Ohh, The ADF'S are the cutest things!! I like the names you chose x] Are they babies or something? That is so small!! And the Bettas won't eat them?


----------



## Puffer Pita (Jun 16, 2006)

Yeah, they're still babies, although they don't get larger than about 1.5-2" max, tip of the nose to the butt.  Bettas get along with them very well, lots of betta keepers have ADFs with them. I have two at work in my betta tank. Its great because they are all air breathers. They're very silly, too. Loads of fun to watch.


----------



## ladypirate (Jul 3, 2006)

That tank looks really cool, it looks like a forest in there, what do the ADFs eat, I might get a few of those to put with some of my Bettas


----------



## Puffer Pita (Jun 16, 2006)

Thanks! They are carnivores. I feed mine frozen bloodworms primarily, although they have been known to munch on algae wafers occasionally too. Just avoid the "tadpole bites" type of food. They are about the size of a grain of sand, far too small for the frogs to eat. Just make sure there are no holes anywhere that they can get out of. Since they are surface breathers, I don't recommend them in anything taller than a 10g.


----------



## ladypirate (Jul 3, 2006)

Great! thanks for the info, I know my son will really like a few of those in his Betta tank


----------



## Guest (Jul 23, 2006)

What fish is that in the 4th pic? It looks like your fish are very well fed, but I've never seen gold barbs so big! lol

BTW, with your heater I recommend that you move the holder that keeps it in place up more towards the top as it could melt and in the instructions for that kind of heater says not to put it there because of that reason.
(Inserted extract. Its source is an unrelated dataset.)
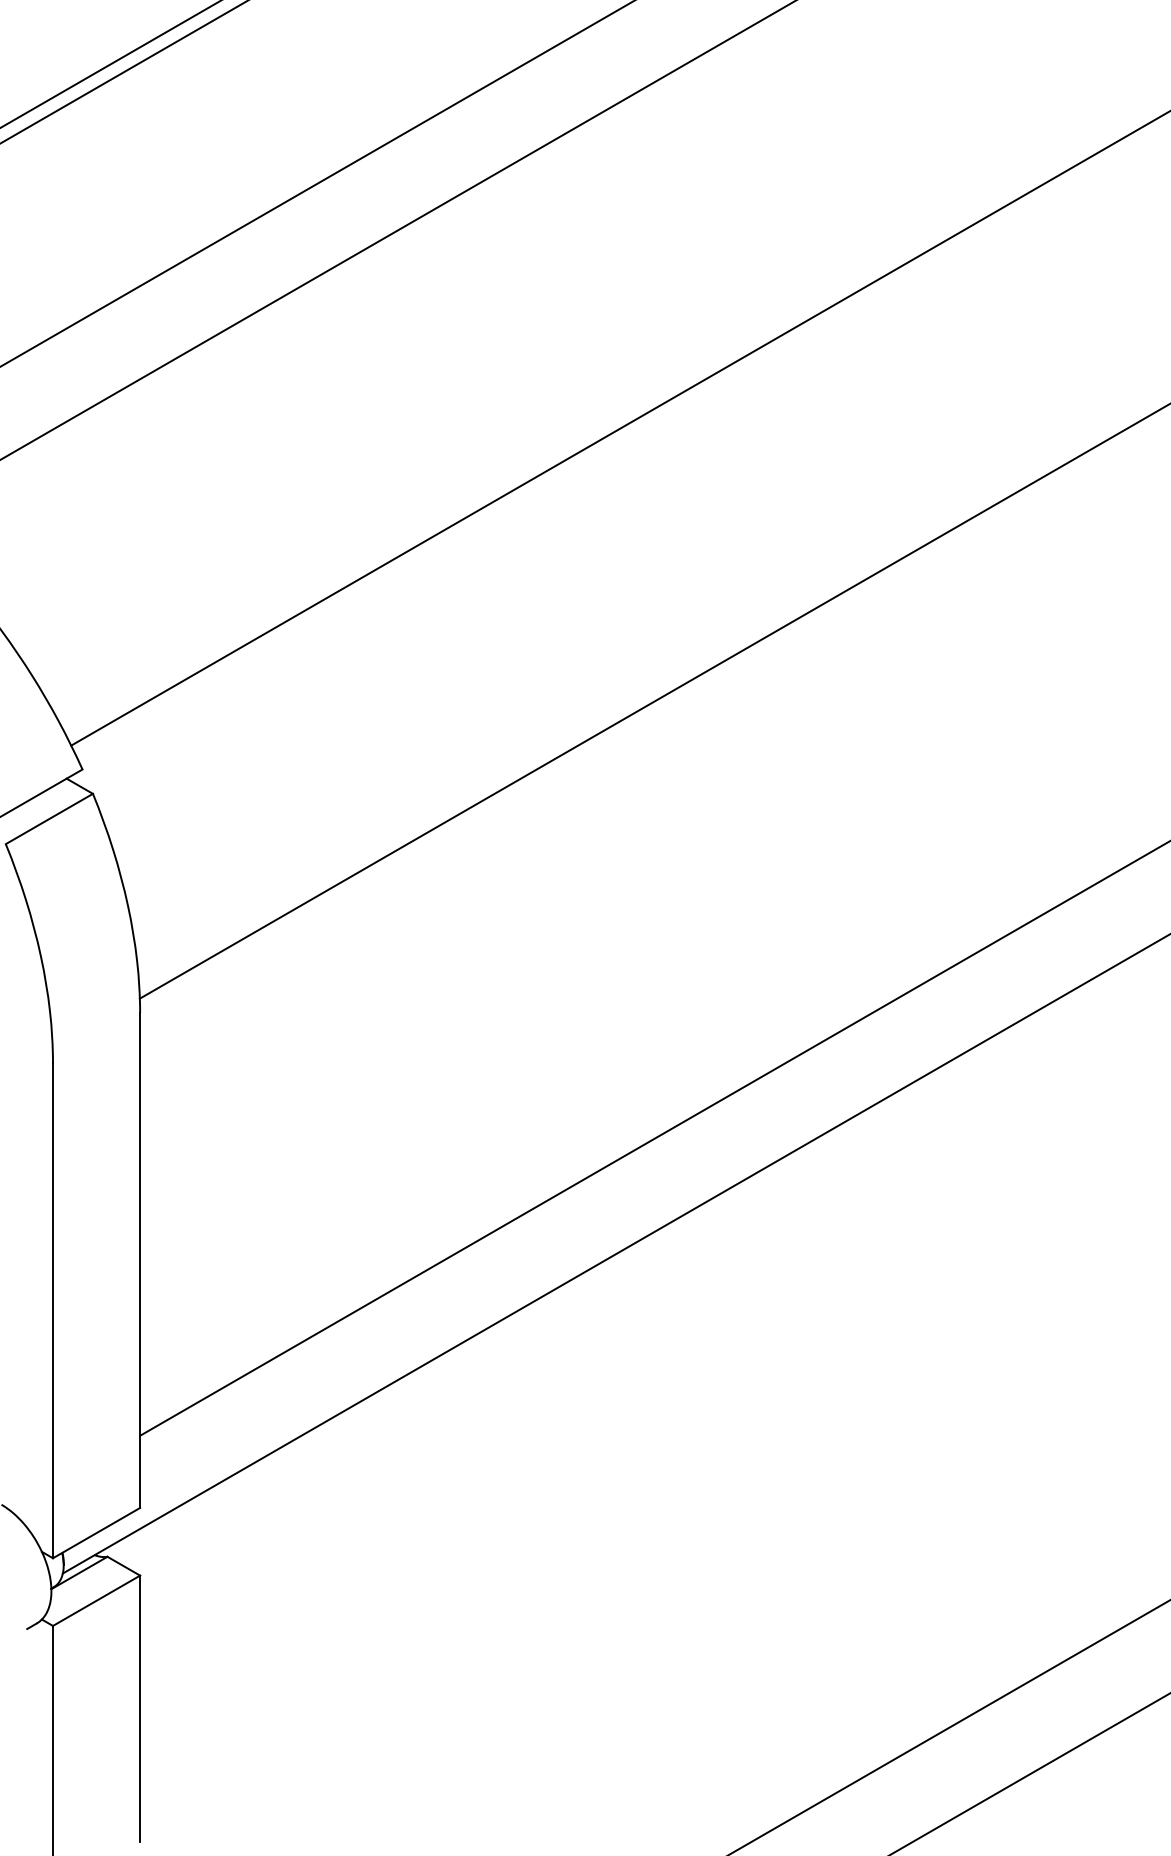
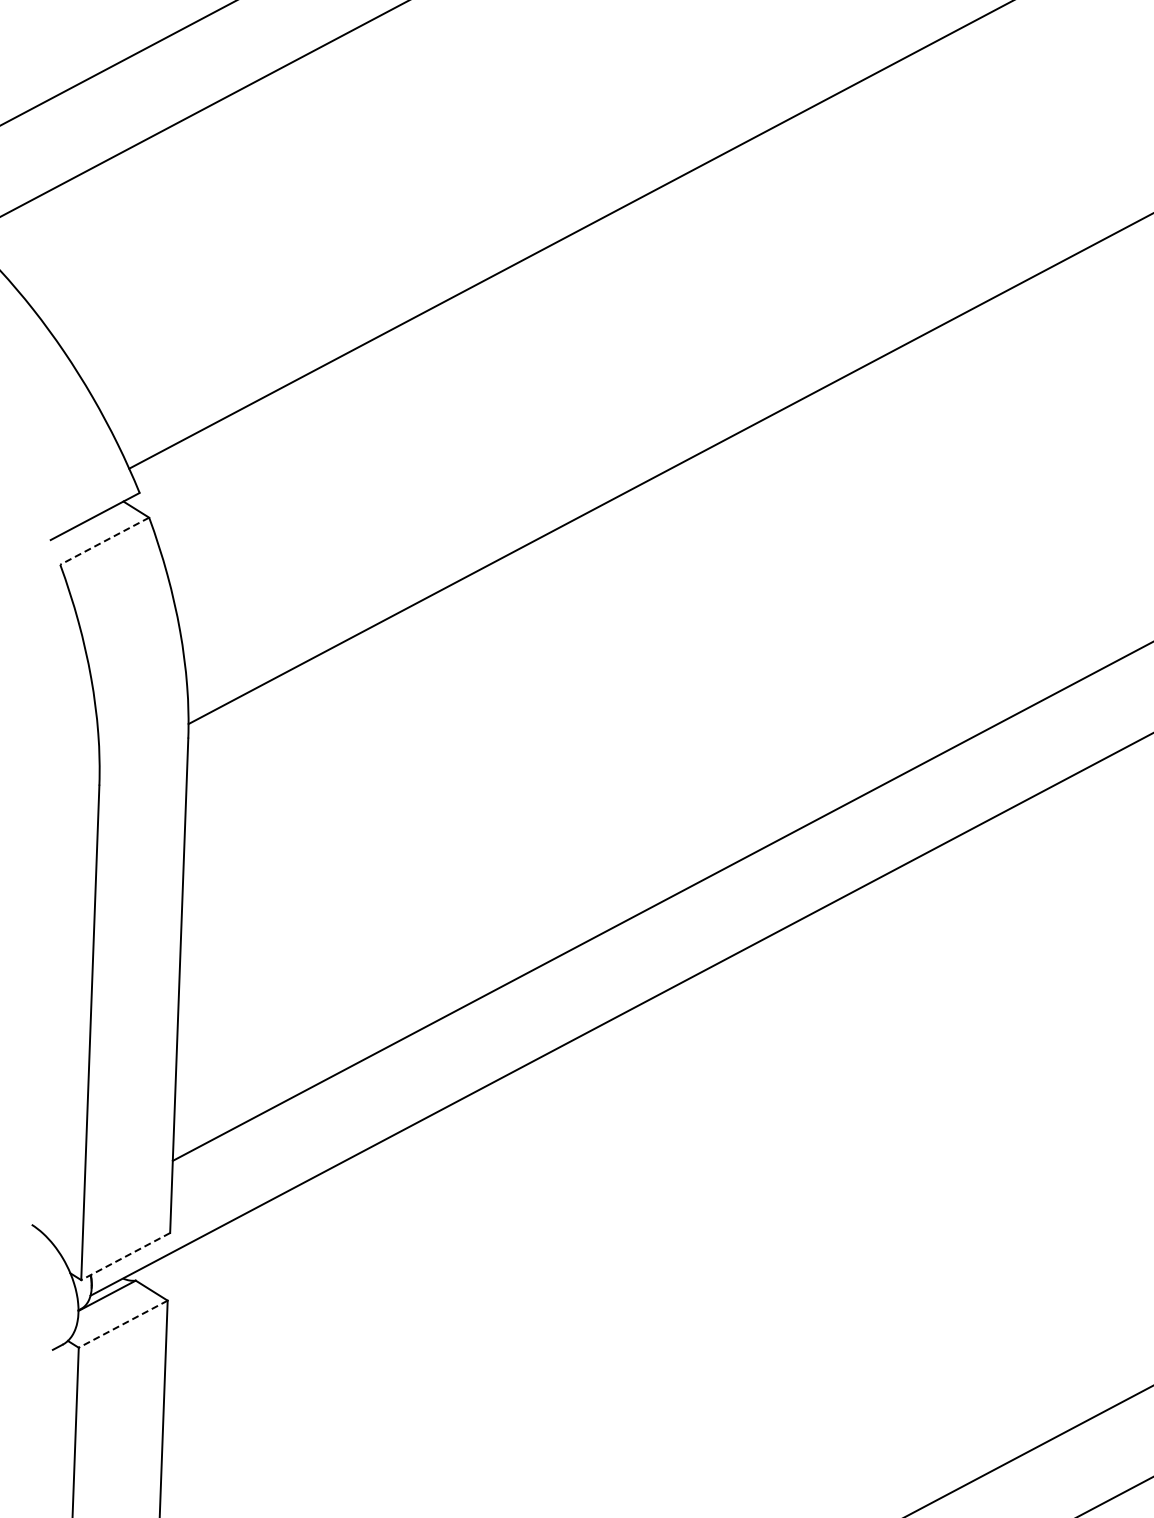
line: (48, 819) -> (103, 541), solid -> dashed
line: (96, 1533) -> (125, 1256), solid -> dashed
line: (96, 1601) -> (123, 1324), solid -> dashed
Another BTW, shouldn't this be in the aquarium pics section? I guess you didn't realise what section you were in.


----------



## Puffer Pita (Jun 16, 2006)

That would be an electric blue jack dempsey. About 2" long right now. He's got a bit of a deformed jaw, which makes his gills exposed. But he's doing quite well.

I haven't got any gold barbs. The orange ones with the light stripe are albino tiger barbs.  The smaller orange ones are rosy barbs.

The only aquarium photos section I saw was for the tank of the month thing and it was marked private. Didn't think this belonged there.


----------



## Guest (Jul 23, 2006)

Oh sorry, they looked like gold barbs, my bad.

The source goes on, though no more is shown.